Premières victoires : Lewisham et l'irruption de Reform UK
Les Verts remportent le contrôle du conseil de Lewisham pour la première fois. Reform UK élit des conseillers pour la première fois dans plusieurs conseils londoniens, notamment sept à Bexley.
Détails par borough et équilibres locaux
Bexley et Bromley
Bexley reste conservateur mais change de décor. Les Tories conservent 29 des 45 sièges et prolongent vingt ans de domination, mais l’arrivée de sept élus Reform UK marque une percée pour Nigel Farage et son parti — même si sa prétention d’avoir « une vraie chance » de gagner Bexley n’a pas été confirmée par les urnes. À Bromley, les conservateurs résistent mieux que prévu : 35 sièges, Labour en opposition avec huit, et Reform et les Lib Dems se partagent six sièges chacun.
Brent et Camden
À Brent, le Labour perd sa majorité et laisse le conseil sans contrôle global : il ne récolte que 24 des 57 sièges. Les Libéraux-démocrates (11), les conservateurs (10) et les Verts (9) grignotent des parts et transforment le conseil en arène multipartite où les coalitions locales deviendront indispensables. Camden illustre le basculement parti‑pris : Labour conserve une majorité mais chute à 30 sièges (-17), tandis que les Verts bondissent à 11 et deviennent le principal groupe d’opposition.
Ealing et Enfield
D’autres scrutins confirment la fragmentation. À Ealing, le Labour décroche un cinquième mandat consécutif avec 46 sièges, malgré une perte de 13 sièges; les Lib Dems montent à 13, et Verts et Tories comptent cinq élus chacun. En Enfield, le Labour perd la majorité : les conservateurs deviennent le plus grand parti avec 31 sièges (à une voix de la majorité), Labour tombe à 27 et les Verts gagnent cinq sièges.
Quel impact pour la gouvernance quotidienne ?

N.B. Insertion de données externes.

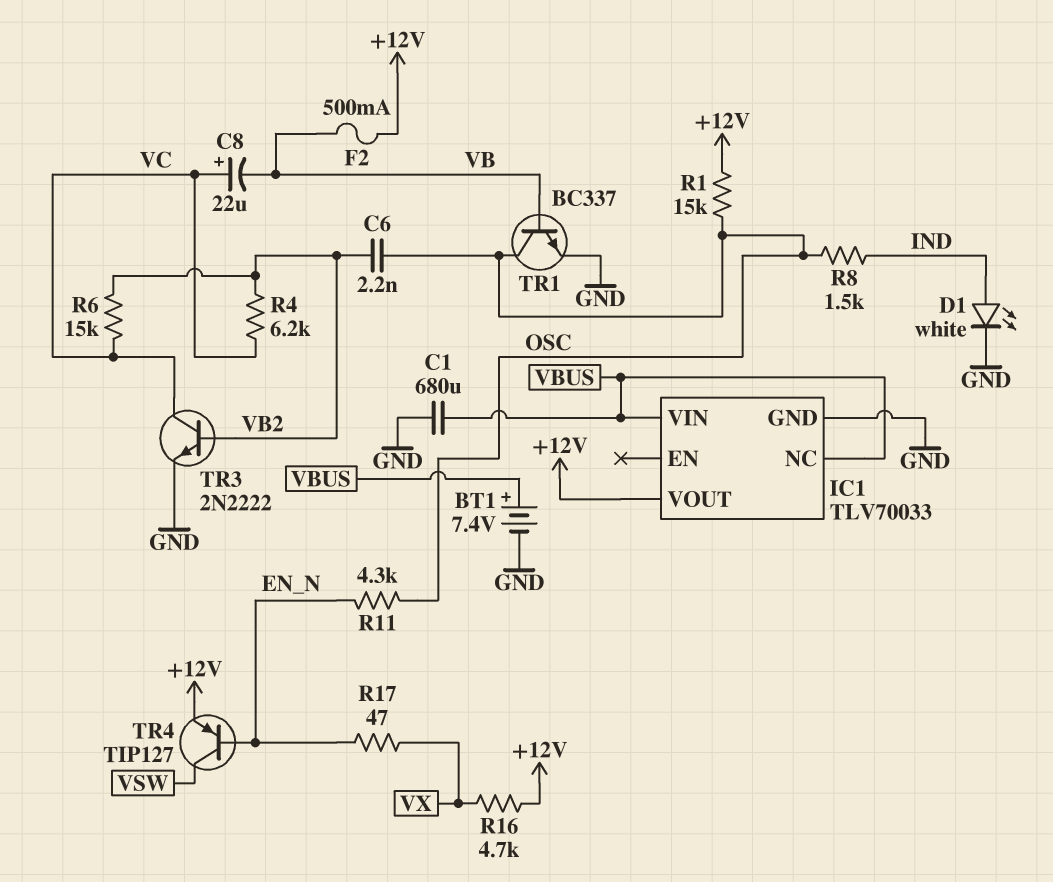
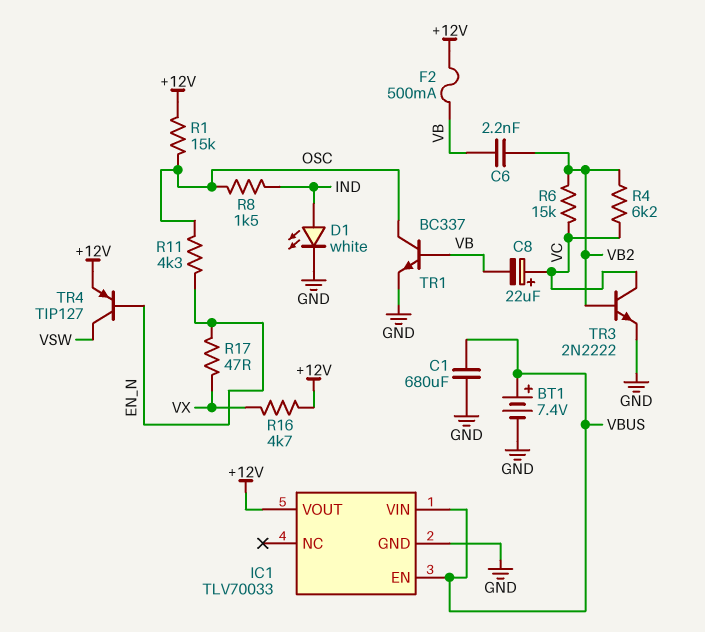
C6: 2.2nF (OSC, VB2) -> 2.2nF (VB, VB2)
IC1 pin EN: none -> VBUS
IC1 pin NC: VBUS -> none

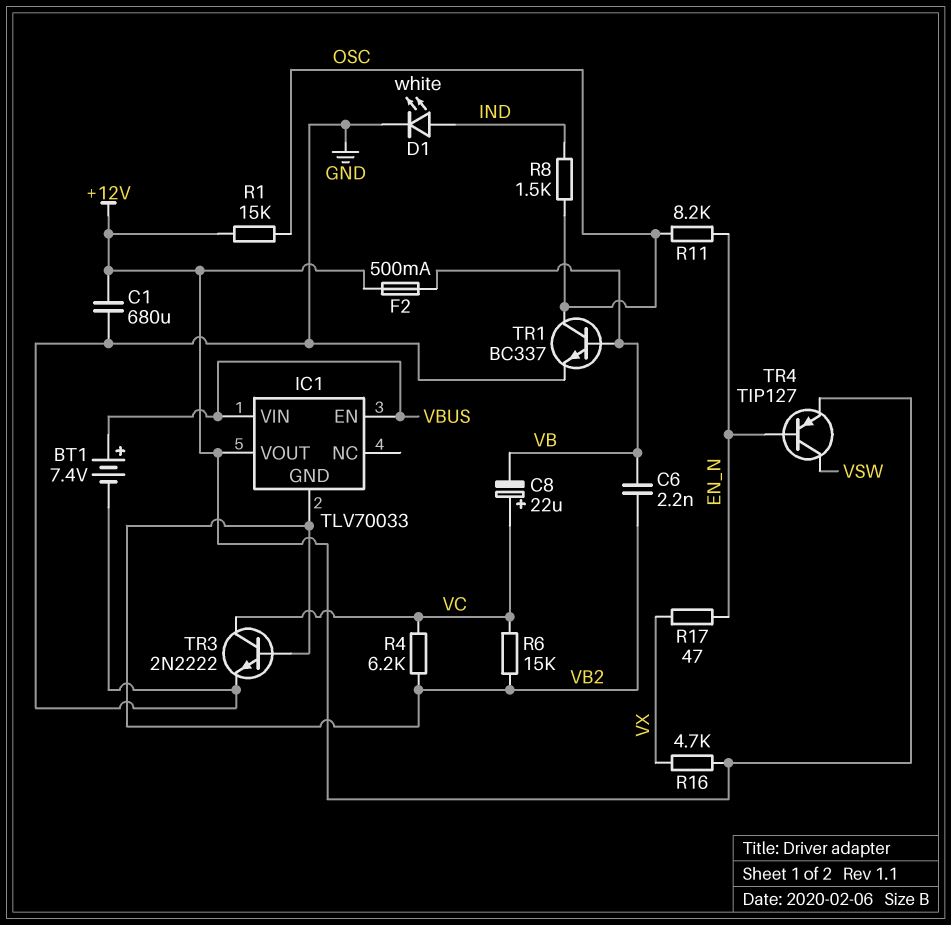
C1: 680uF (GND, VBUS) -> 680uF (+12V, GND)
IC1 pin GND: GND -> VB2
R11: 4.3k (EN_N, OSC) -> 8.2k (EN_N, OSC)

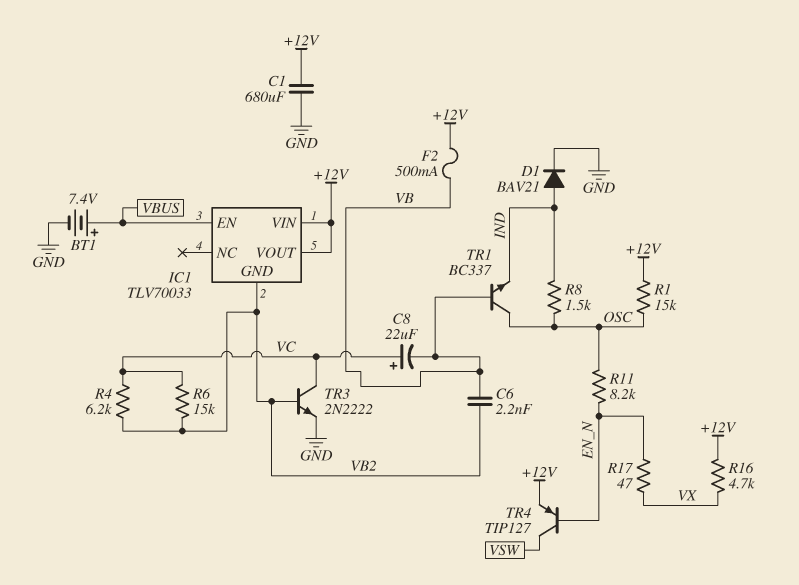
D1: LED white (A IND, K GND) -> diode BAV21 (A IND, K GND)
IC1 pin VIN: VBUS -> +12V
TR1: NPN BC337 (B VB, C OSC, E GND) -> NPN BC337 (B VB, C OSC, E IND)

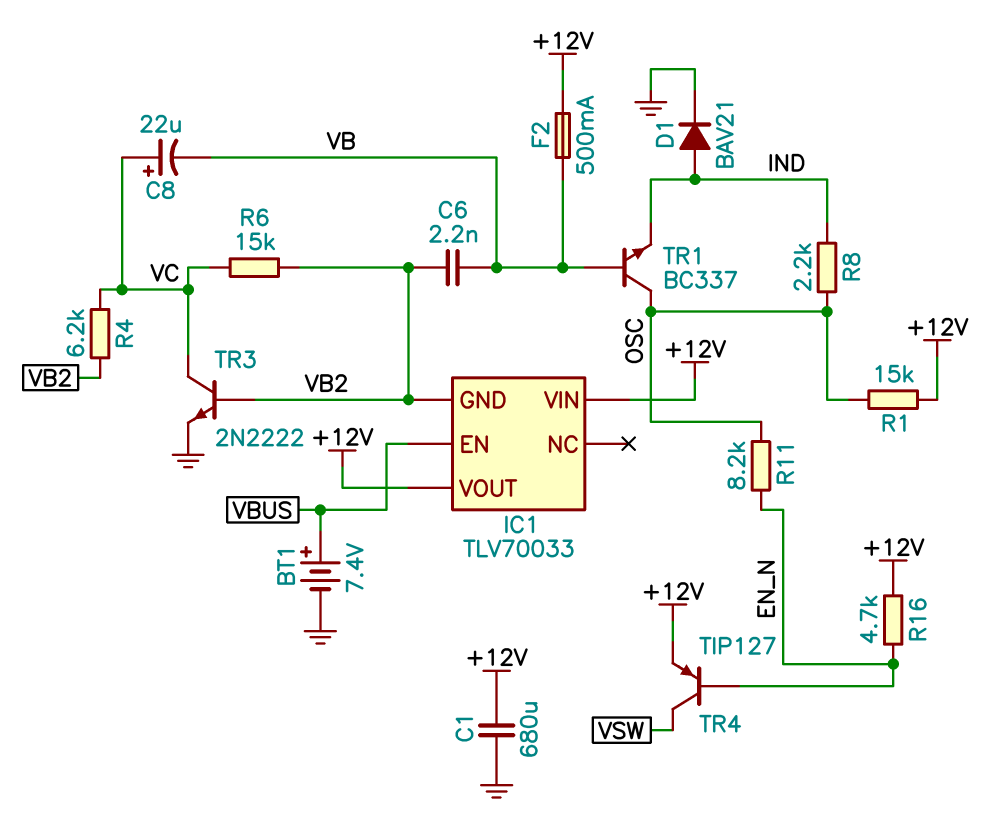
R8: 1.5k (IND, OSC) -> 2.2k (IND, OSC)
R16: 4.7k (+12V, VX) -> 4.7k (+12V, EN_N)
R17: 47 (EN_N, VX) -> none

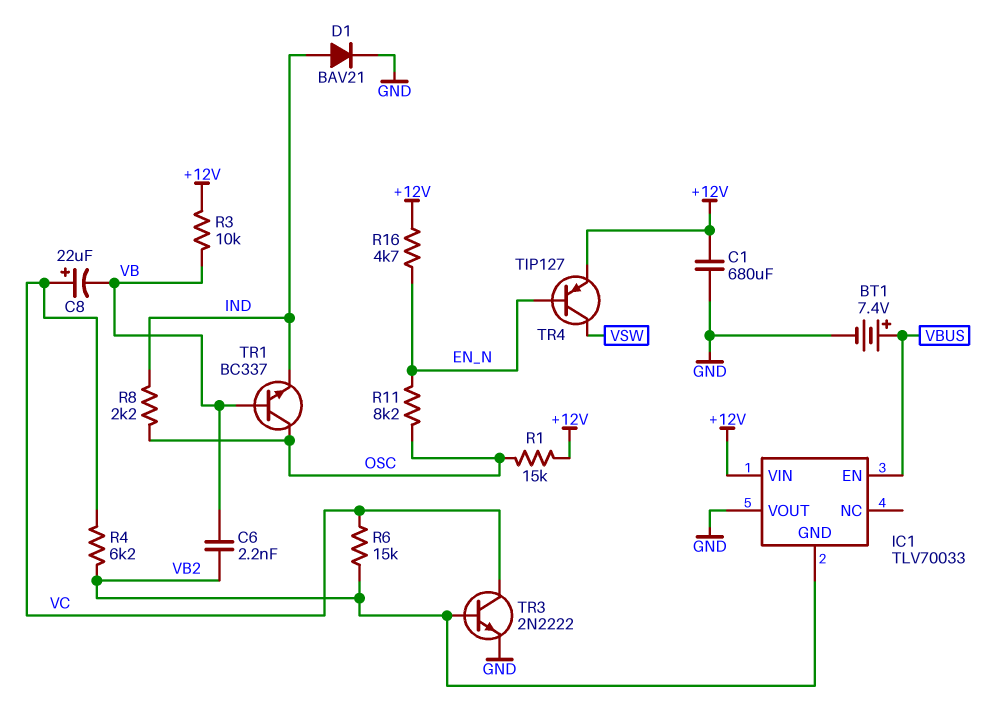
F2: 500mA (+12V, VB) -> none
IC1 pin VOUT: +12V -> GND
R3: none -> 10k (+12V, VB)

Conséquence claire : Londres n’est plus dominée par un seul récit politique. Des conseils conquis par les Verts et des percées de Reform UK signent un basculement local qui pourrait compliquer la gouvernance quotidienne — des budgets aux services de proximité — et obliger les partis à composer là où ils gouvernaient seuls. Les alliances et les compromis vont décider, quartier par quartier, qui gouverne la ville.